Not surprisingly, officials at schools with a significant number of Chinese students say the students have heightened the sense of competition and achievement. But they also say the students have helped others see a more nuanced and human view of China. For many of the Chinese students themselves, it is most likely the beginning of lives lived abroad, given that the core of their education will have come in English – and without the gaokao.
The most commonly cited reason for "growing younger" is "the general sense that education in China is very rigid, too conservative, and doesn't encourage creative thinking," says Tian Fangmeng, a professor at Beijing Normal University's School of Social Development and Public Policy.
Wang's daughter, Susan, points to the lack of flexibility in the Chinese education system as the main motivation behind her decision to study at a US high school. "In China, everything you learn is in preparation for a test or entrance exam. There were no opportunities for me to choose my own classes and to learn things I was really interested in. In the US, I can do things my own way."
According to Wang, Susan has not expressed any negativity about school since arriving in the US. In China, "when she complained about her teachers and their 'stupid requirements' or how the students 'never expressed dissent,' I wouldn't listen to her because I felt that if I did, I would only be encouraging her to voice her nonconformist opinions at school, which is a death-knell in the Chinese education system."

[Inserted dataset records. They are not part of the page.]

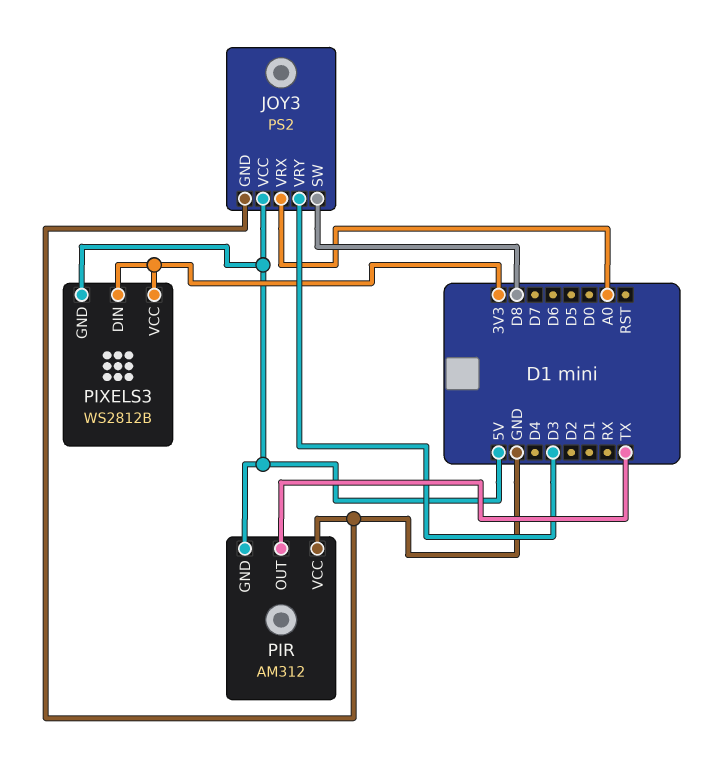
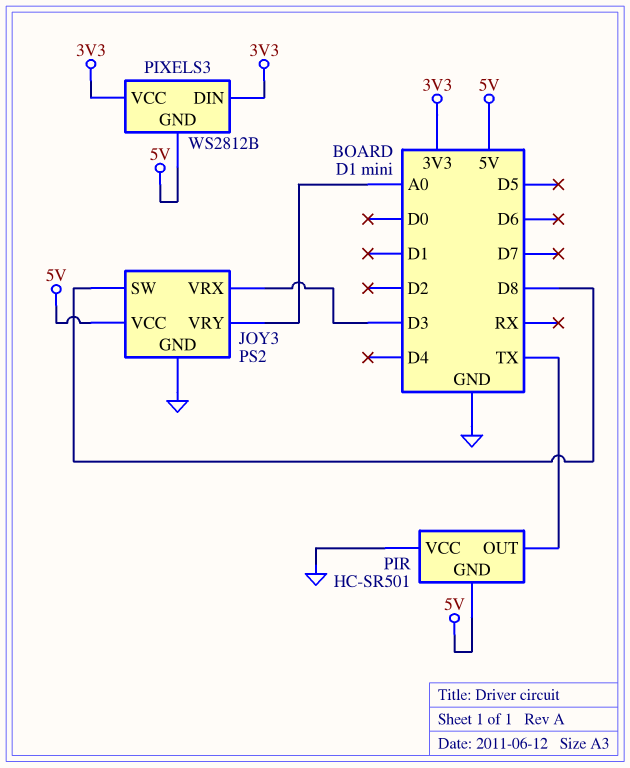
JOY3 pin VRX: A0 -> D3
JOY3 pin VRY: D3 -> A0
PIR: AM312 -> HC-SR501

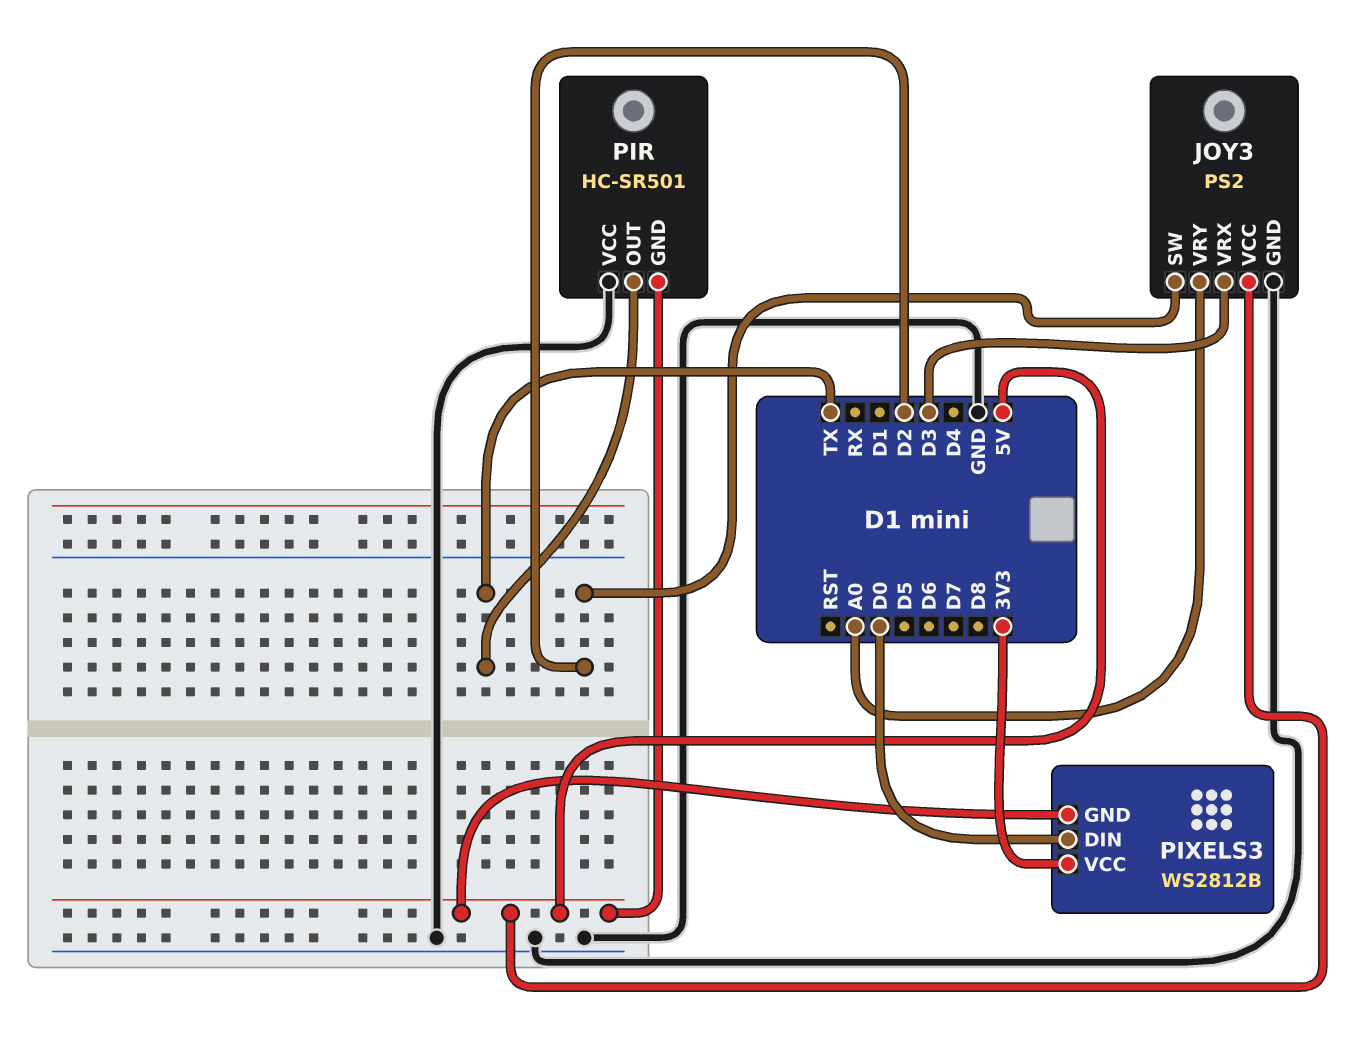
JOY3 pin SW: D8 -> D2
PIXELS3 pin DIN: 3V3 -> D0

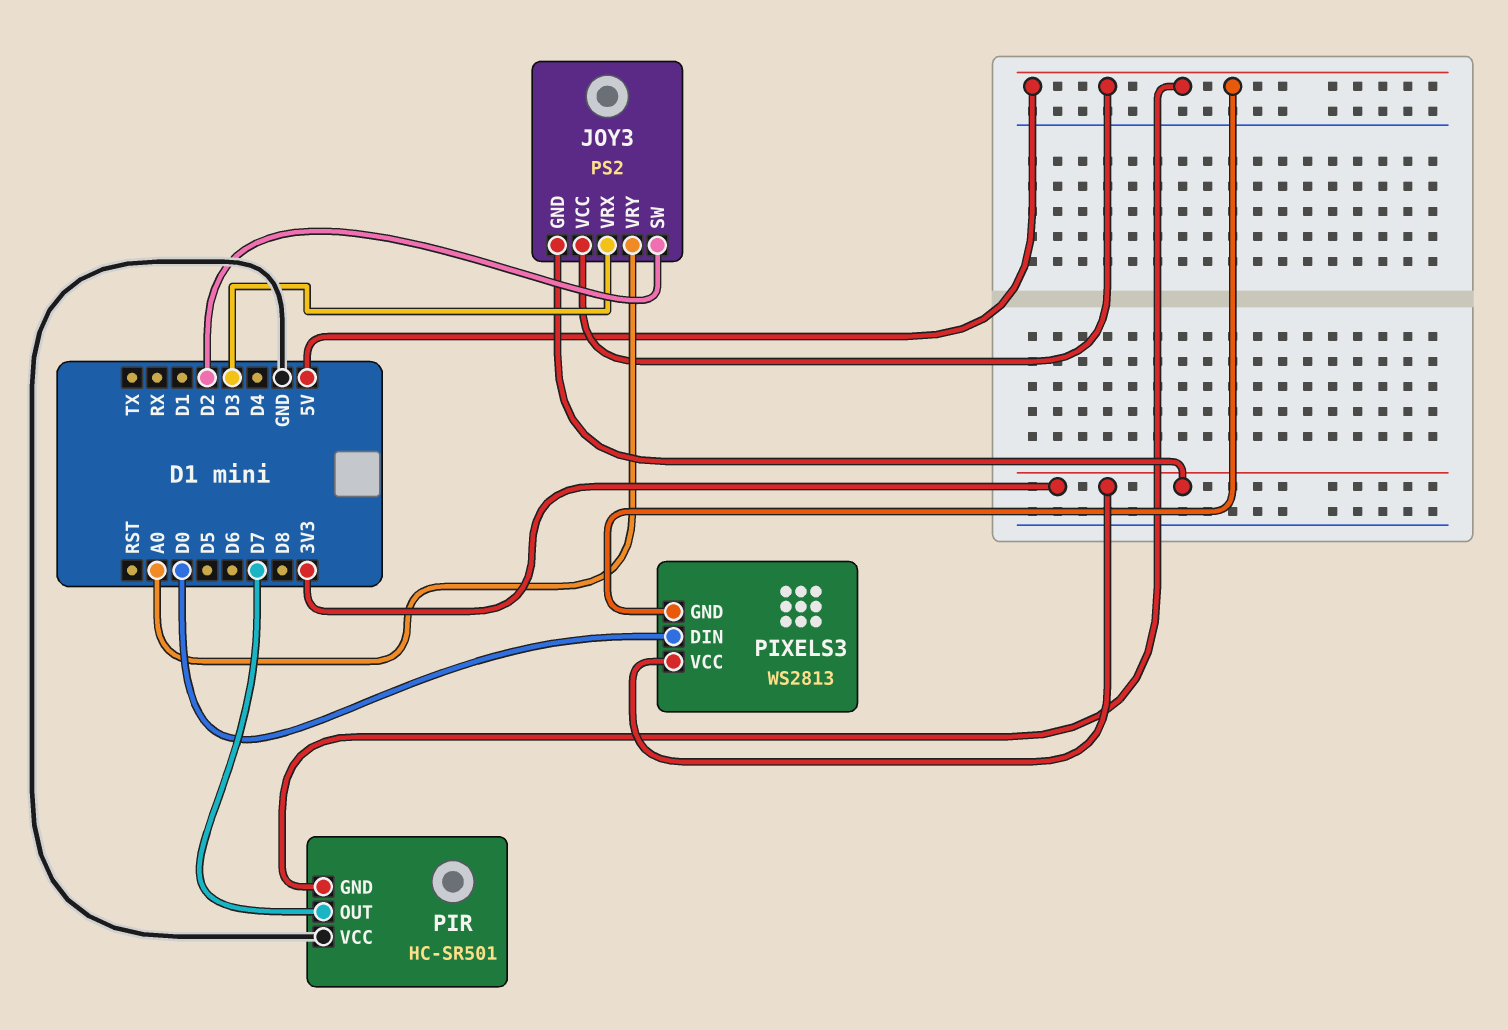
JOY3 pin GND: GND -> 3V3
PIR pin OUT: TX -> D7
PIXELS3: WS2812B -> WS2813

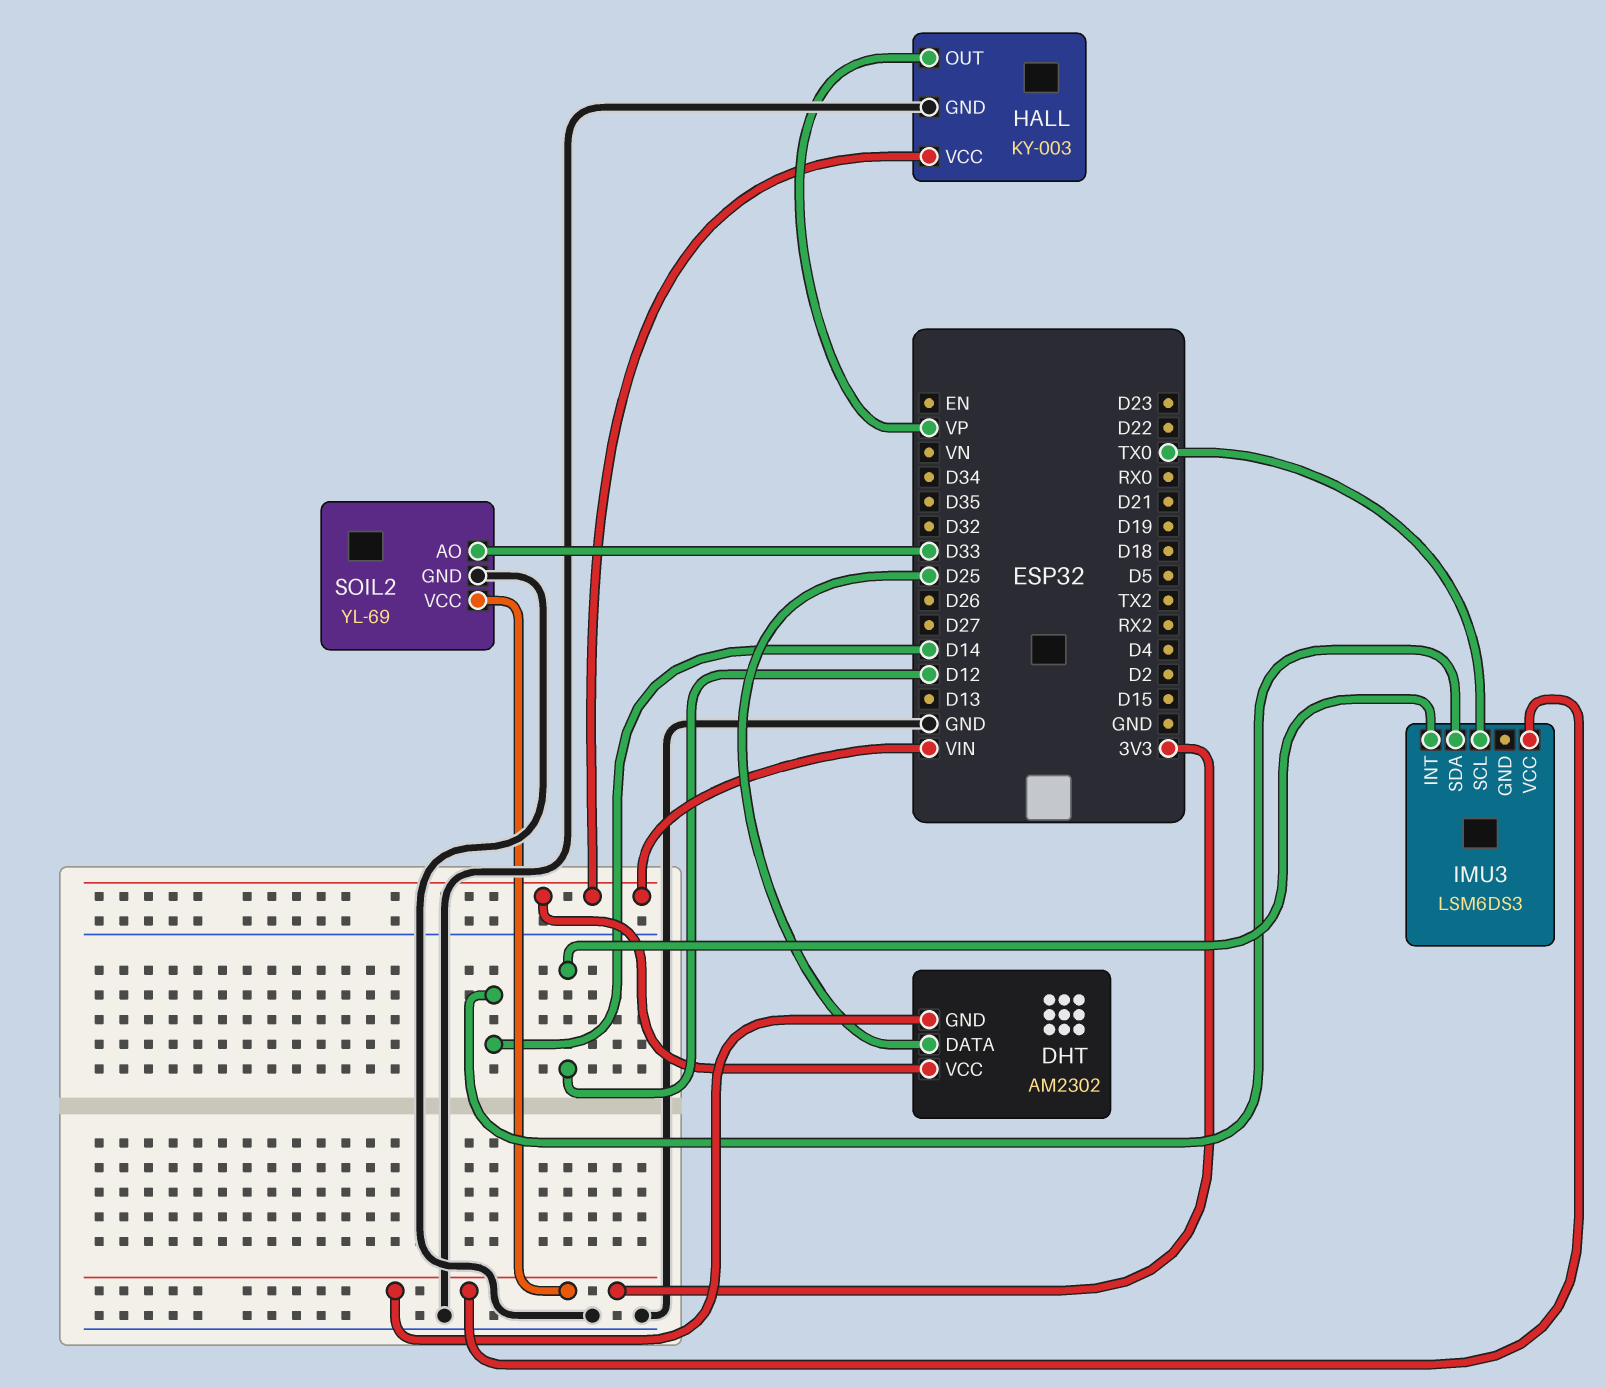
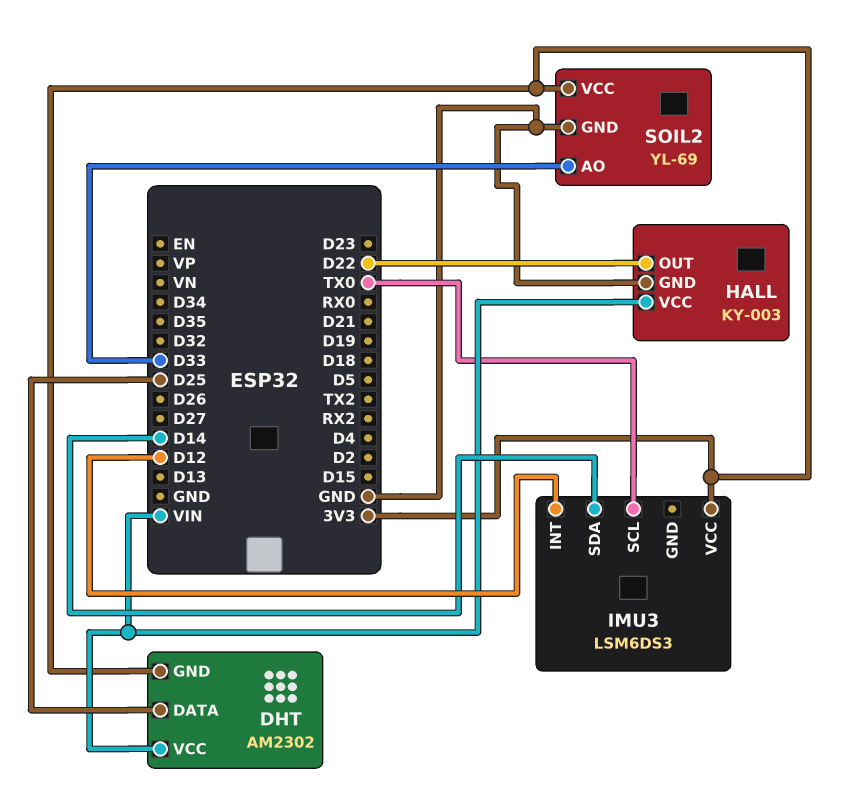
HALL pin OUT: VP -> D22

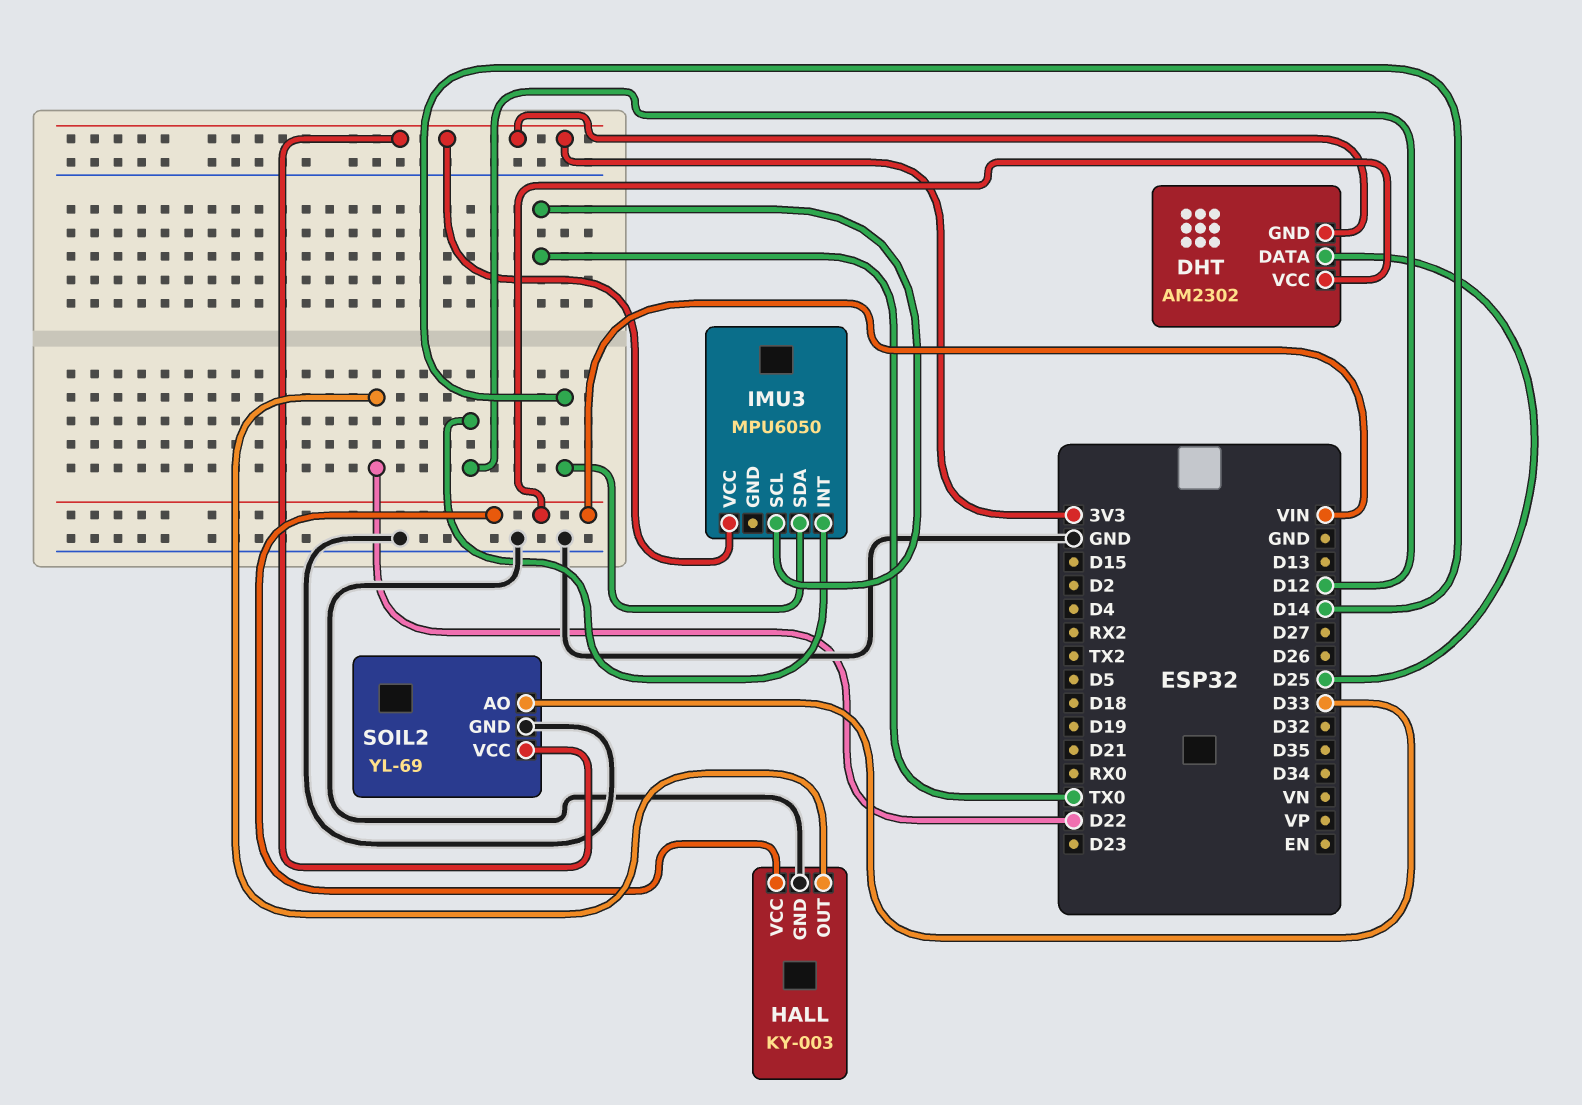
IMU3: LSM6DS3 -> MPU6050

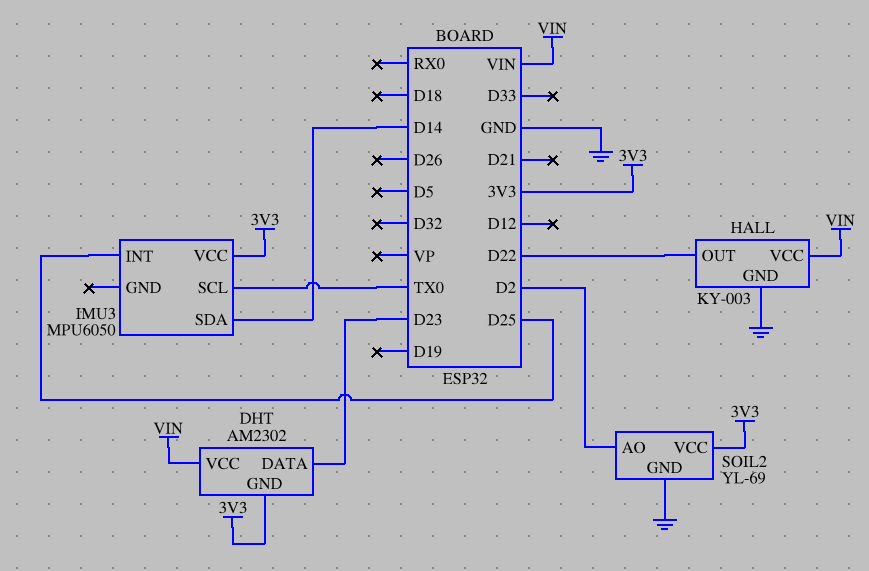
DHT pin DATA: D25 -> D23
IMU3 pin INT: D12 -> D25
SOIL2 pin AO: D33 -> D2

Shirley Zhou, whose son attends a public high school in Chicago, encouraged him to attend a US high school so that he could "learn to speak really beautiful English – almost like a native speaker," but is just as pleased with how much more "talkative and open" her 16-year-old has become. Ms. Zhou also notes that "he is becoming more and more independent with each passing day," and while that is sometimes challenging for her as a mother, she has never regretted her decision to send him abroad at such a young age.
"In China, it was clear what academic road he was on and what kind of university he could have attended," she says. "Studying abroad opens up other possibilities and I'm hopeful he'll get accepted to a better university as a result."